# OTE-API

*Connect anything - build a processing pipeline - run from anywhere!*

The Ontology-based Translation Environment Application Programming Interface is
a framework for connecting heterogenous data resources, semantic interoperability frameworks, open simulation platforms and standalone simulation tools. The OTE-API allows for building complex use-case representations by combining a set of simple reusable functions.



![./oteapi-Strategies.drawio.png](./oteapi-Strategies.drawio.png)

The OTEAPI provides a unified way to manage complex software
processing. By combining reusable elements for accessing or
downloading data, parsing information, transforming information and
performing business logic, the OTEAPI is highly adoptable to different
business cases.

OTEAPI is an implementation of the pipe and filter architectural
pattern.
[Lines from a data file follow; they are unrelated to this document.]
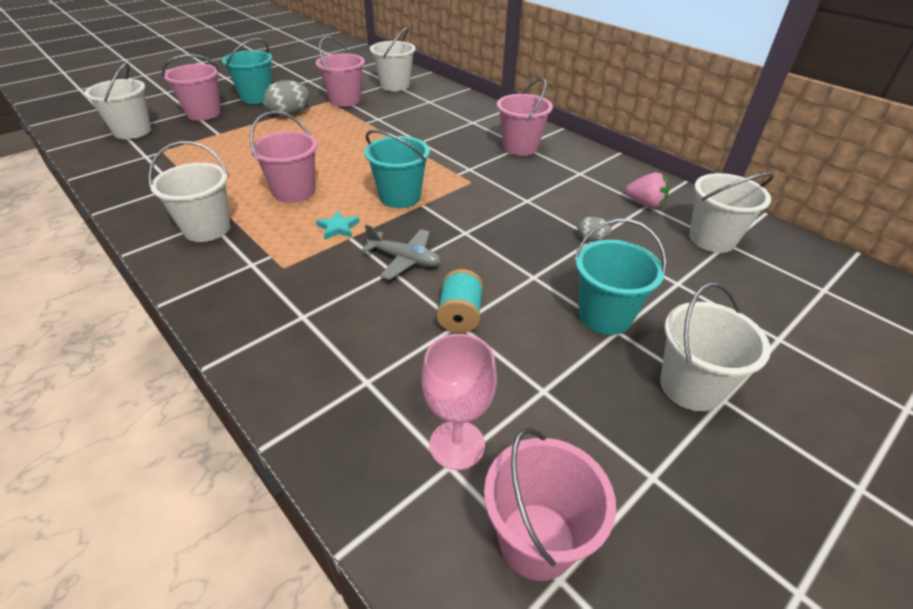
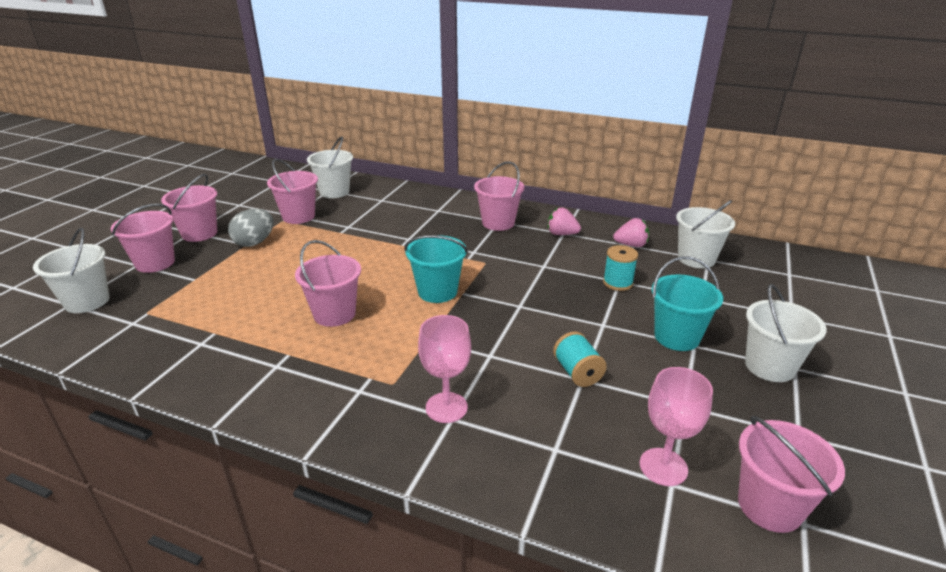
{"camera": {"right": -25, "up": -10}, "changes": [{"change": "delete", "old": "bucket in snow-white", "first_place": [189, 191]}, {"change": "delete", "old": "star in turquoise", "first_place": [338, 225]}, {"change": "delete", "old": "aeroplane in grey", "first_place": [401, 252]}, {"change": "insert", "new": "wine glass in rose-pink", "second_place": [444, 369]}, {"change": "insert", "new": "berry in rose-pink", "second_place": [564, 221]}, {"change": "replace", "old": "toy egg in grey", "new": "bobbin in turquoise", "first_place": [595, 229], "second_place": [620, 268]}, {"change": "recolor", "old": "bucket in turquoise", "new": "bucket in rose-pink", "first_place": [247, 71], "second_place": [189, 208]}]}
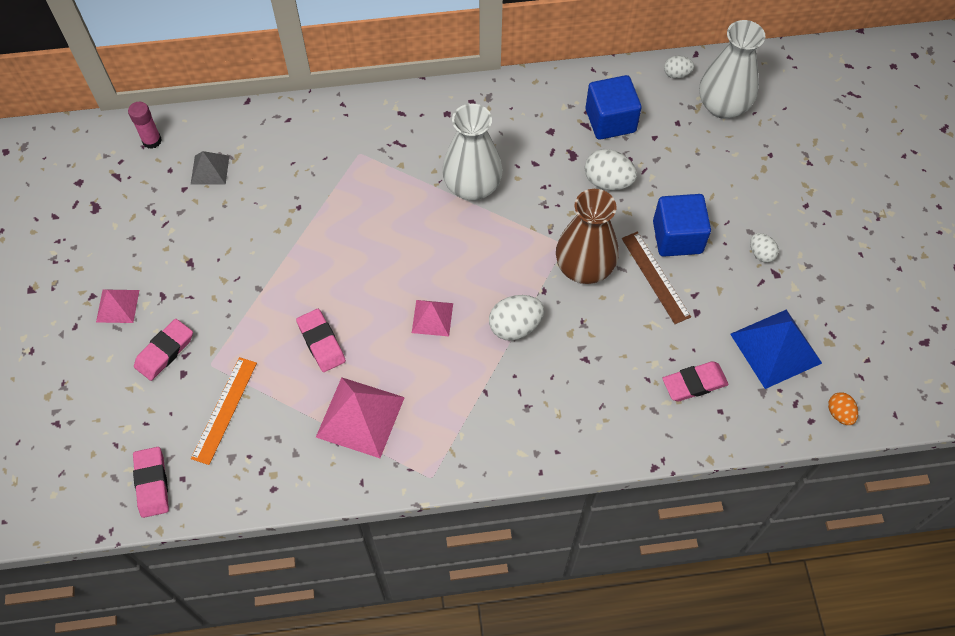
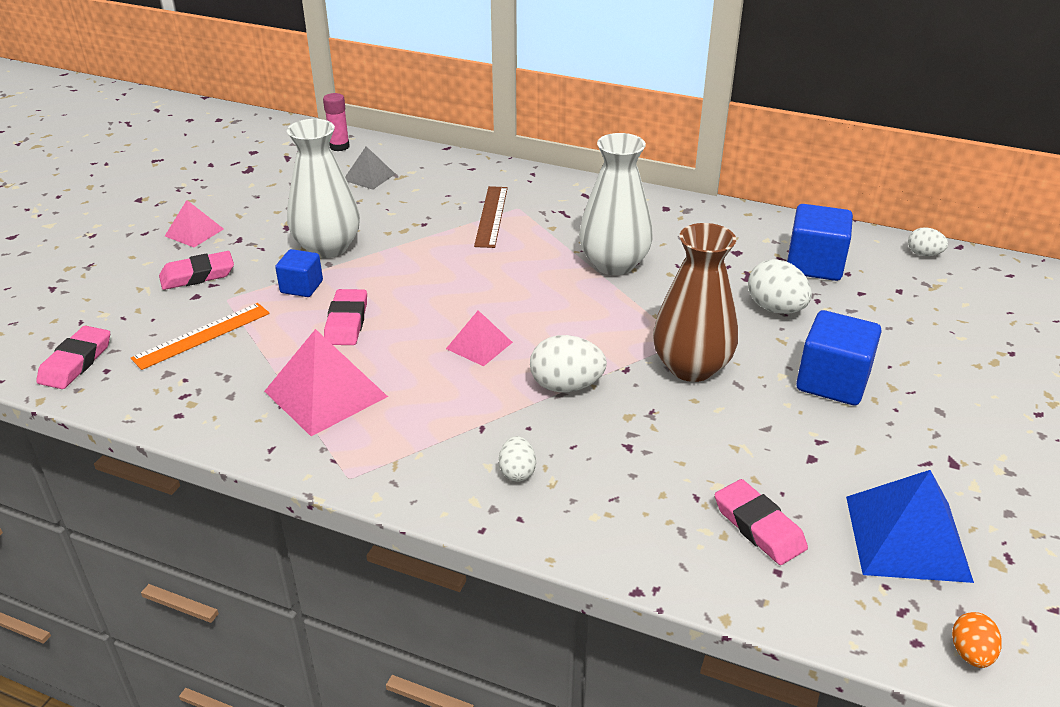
{"camera": {"right": 30, "up": -25}, "changes": [{"change": "insert", "new": "cube in royal blue", "second_place": [299, 273]}, {"change": "move", "old": "straightedge in dark brown", "first_place": [656, 278], "second_place": [491, 217]}, {"change": "move", "old": "vase in snow-white", "first_place": [732, 69], "second_place": [323, 189]}, {"change": "move", "old": "toy egg in snow-white", "first_place": [764, 248], "second_place": [517, 459]}, {"change": "rotate", "old": "gum eraser in rose-pink", "first_place": [695, 381], "second_place": [761, 522], "degrees": 45}]}
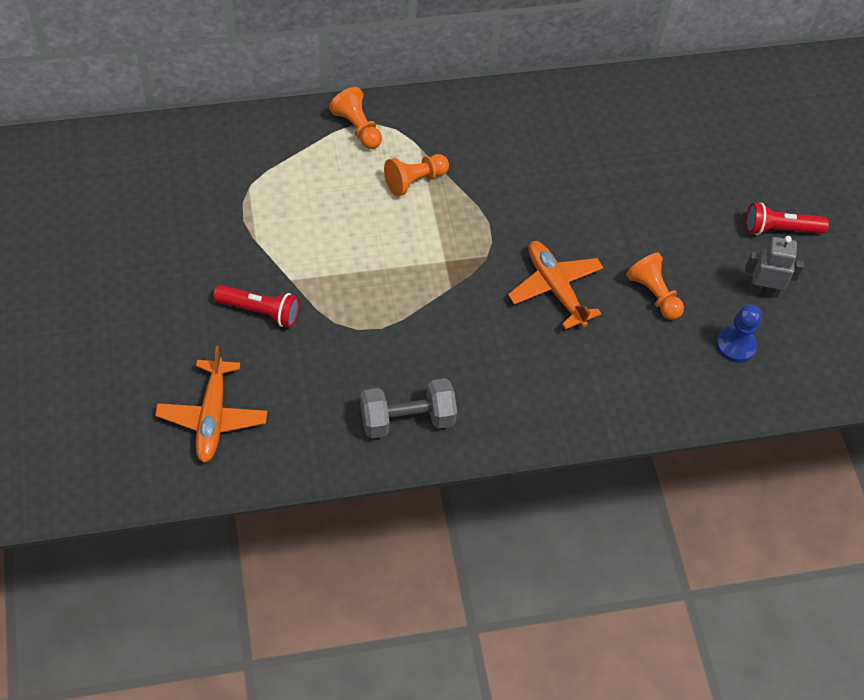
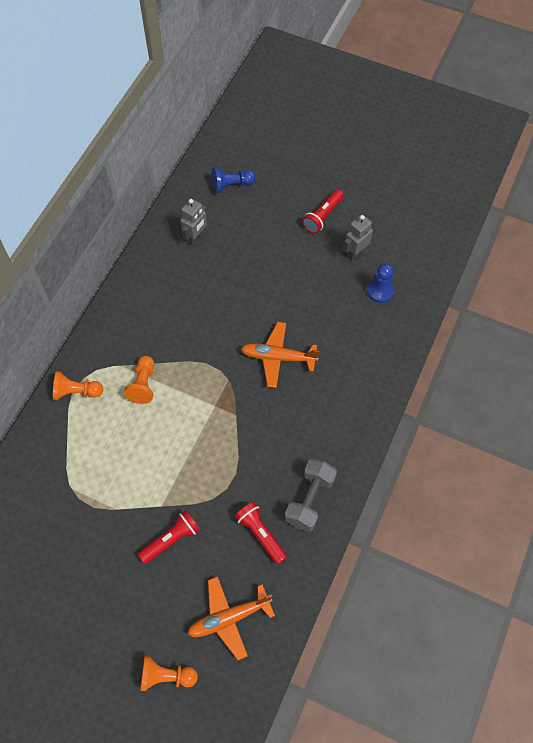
{"camera": {"right": -50, "up": 5}, "changes": [{"change": "insert", "new": "robot figure in grey", "second_place": [194, 222]}, {"change": "insert", "new": "game pawn in royal blue", "second_place": [233, 180]}, {"change": "insert", "new": "torch in scarlet", "second_place": [261, 533]}, {"change": "move", "old": "game pawn in bright orange", "first_place": [655, 286], "second_place": [169, 673]}, {"change": "rotate", "old": "aeroplane in bright orange", "first_place": [211, 404], "second_place": [231, 618], "degrees": 120}]}
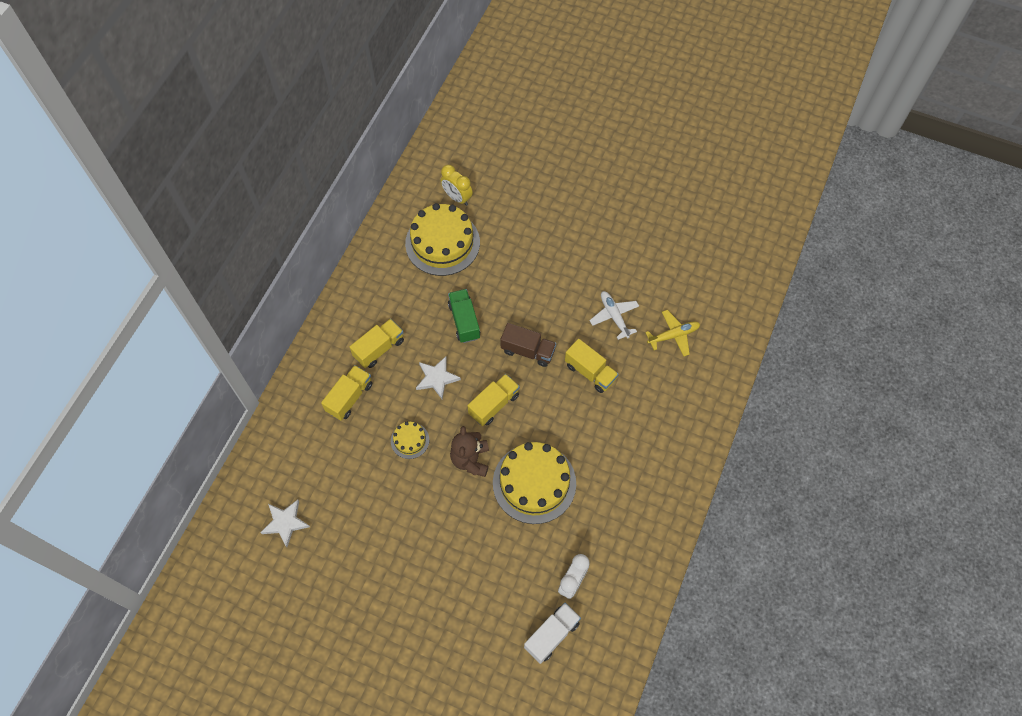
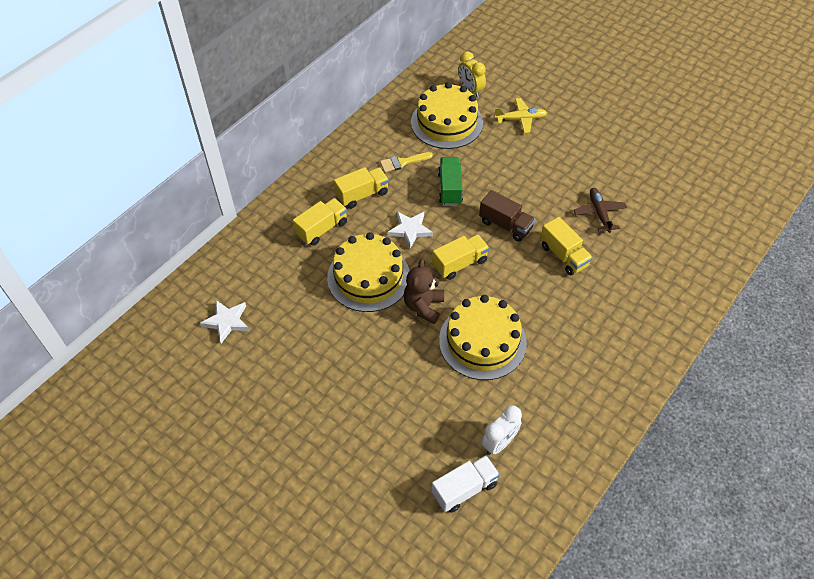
{"camera": {"right": 15, "up": -10}, "changes": [{"change": "insert", "new": "paint brush in golden", "second_place": [406, 162]}, {"change": "move", "old": "aeroplane in golden", "first_place": [672, 333], "second_place": [521, 115]}, {"change": "recolor", "old": "aeroplane in snow-white", "new": "aeroplane in dark brown", "first_place": [614, 315], "second_place": [600, 210]}, {"change": "resize", "old": "layer cake in golden", "first_place": [410, 440], "second_place": [368, 272], "factor": 2.12}]}
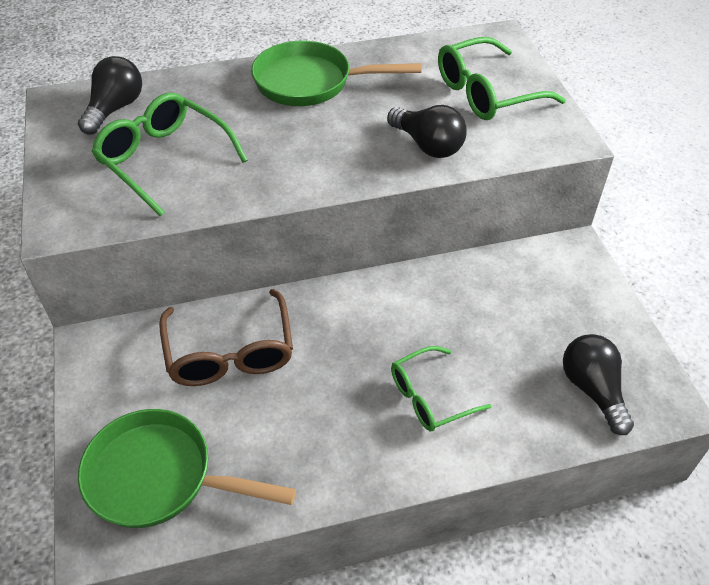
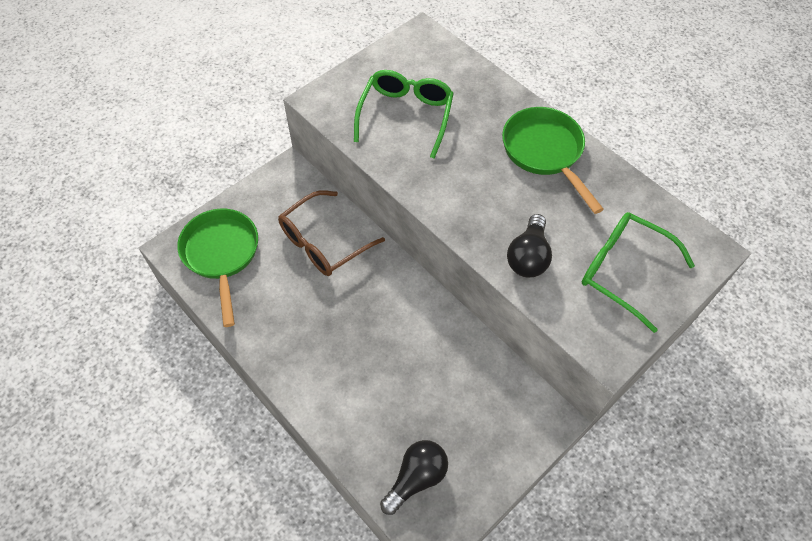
{"camera": {"right": 60, "up": 10}, "changes": [{"change": "delete", "old": "light bulb in black", "first_place": [110, 95]}, {"change": "delete", "old": "eyeglasses in green", "first_place": [441, 388]}]}
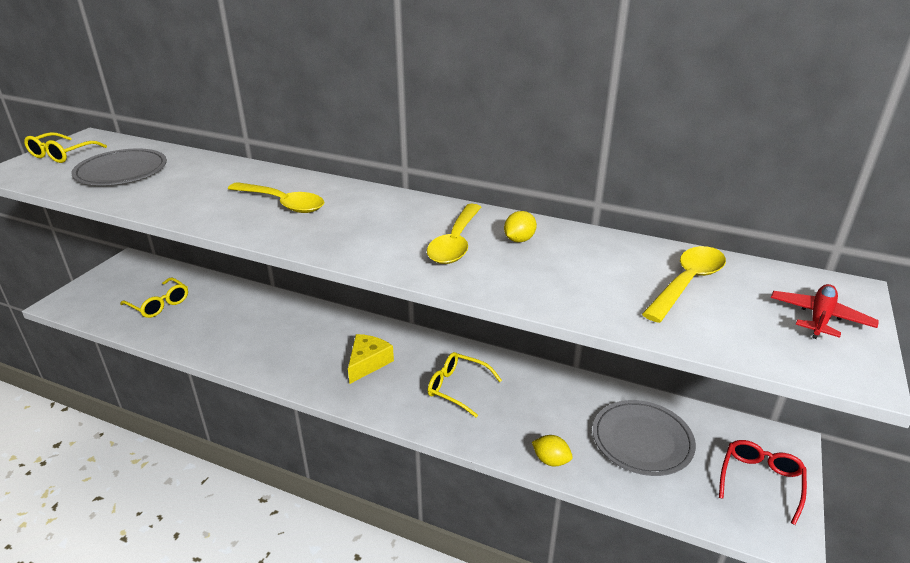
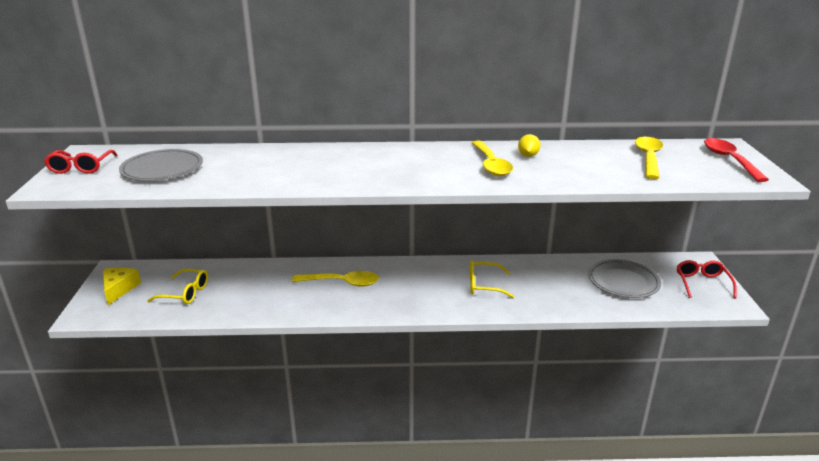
{"camera": {"right": -25, "up": -5}, "changes": [{"change": "delete", "old": "lemon in golden", "first_place": [552, 450]}, {"change": "move", "old": "tablespoon in golden", "first_place": [276, 197], "second_place": [335, 279]}, {"change": "move", "old": "piece of cheese in golden", "first_place": [371, 359], "second_place": [122, 286]}, {"change": "replace", "old": "aeroplane in scarlet", "new": "tablespoon in scarlet", "first_place": [825, 311], "second_place": [736, 160]}, {"change": "recolor", "old": "eyeglasses in golden", "new": "eyeglasses in scarlet", "first_place": [65, 147], "second_place": [80, 162]}]}
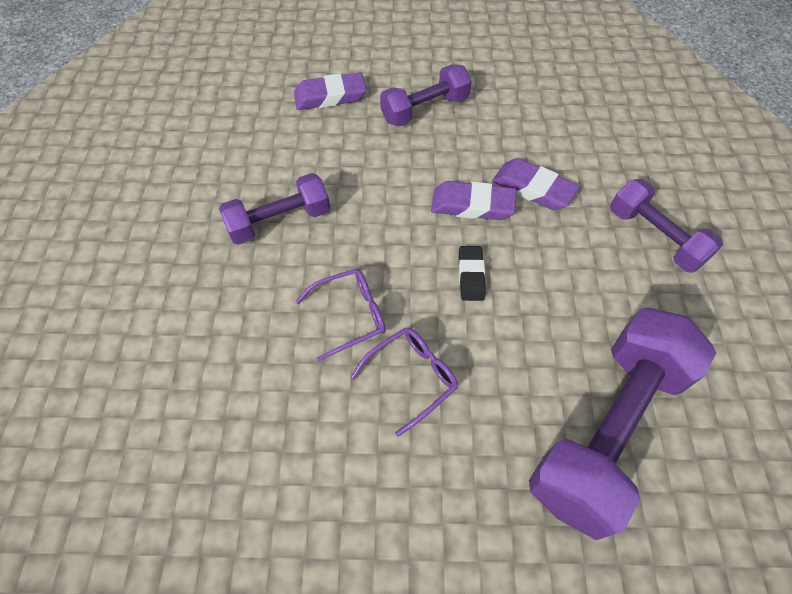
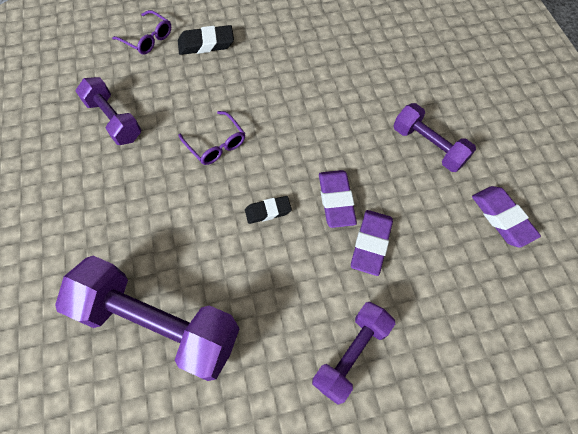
{"camera": {"right": 75, "up": 5}, "changes": [{"change": "insert", "new": "gum eraser in black", "second_place": [206, 40]}, {"change": "move", "old": "free weight in violet", "first_place": [274, 209], "second_place": [108, 111]}, {"change": "move", "old": "gum eraser in violet", "first_place": [330, 91], "second_place": [506, 217]}, {"change": "move", "old": "eyeglasses in violet", "first_place": [404, 382], "second_place": [141, 32]}]}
This simply describes a set of connected components that
process a stream of data from an input source to a reciever such as a
data sink. Once a pipeline is constructed, it is possible to execute
data processing as if it were a single component. The pipeline(s) can
furher be embedded in a larger workflow system.

A complex processing scenario is defined by constructing a
"pipeline" from reusable and interchangable parts. OTEAPI supports 6
main categories of tasks:

* Data access
* Data filtering (Data subset extraction)
* Syntactic analysis (Parsing)
* Ontological mapping (Semantic Data Modelling)
* Synchronous Information Processing (Functions)
* Asynchronous Processing (Transformations running in the background)



## Data access (Information Retrieval)

Accessing data will typically involve authorization, transportation
protocols and query languages. A simple data access module will be
able to initiate a transport protocol (for instance http) and access
an artifact given a unique URL.

## Data Filtering

Data filtering allows for extracting a subset of the available data,
by defining a view or a size limitation. The data filter is usually
very closesly related with the data accessor, and may include data
source specific query languages.

## Syntactic Analysis

Heterogenous datasources have different syntactic ways of defining the
structure and contents. Some datasource will provide schemas and
metadata (SQL, HDF5), some are documented fileformats (CSV, XLSX,
++). In order to manage the rich variety of formats, a parser or
syntactic analyser is needed for further processing of the data.

## Semantic Mapping

A data stream associated with a semantic datamodel allows for semantic
interoperability in the sense that the data can be correctly
interpreted from a common language or domain definition (ontology).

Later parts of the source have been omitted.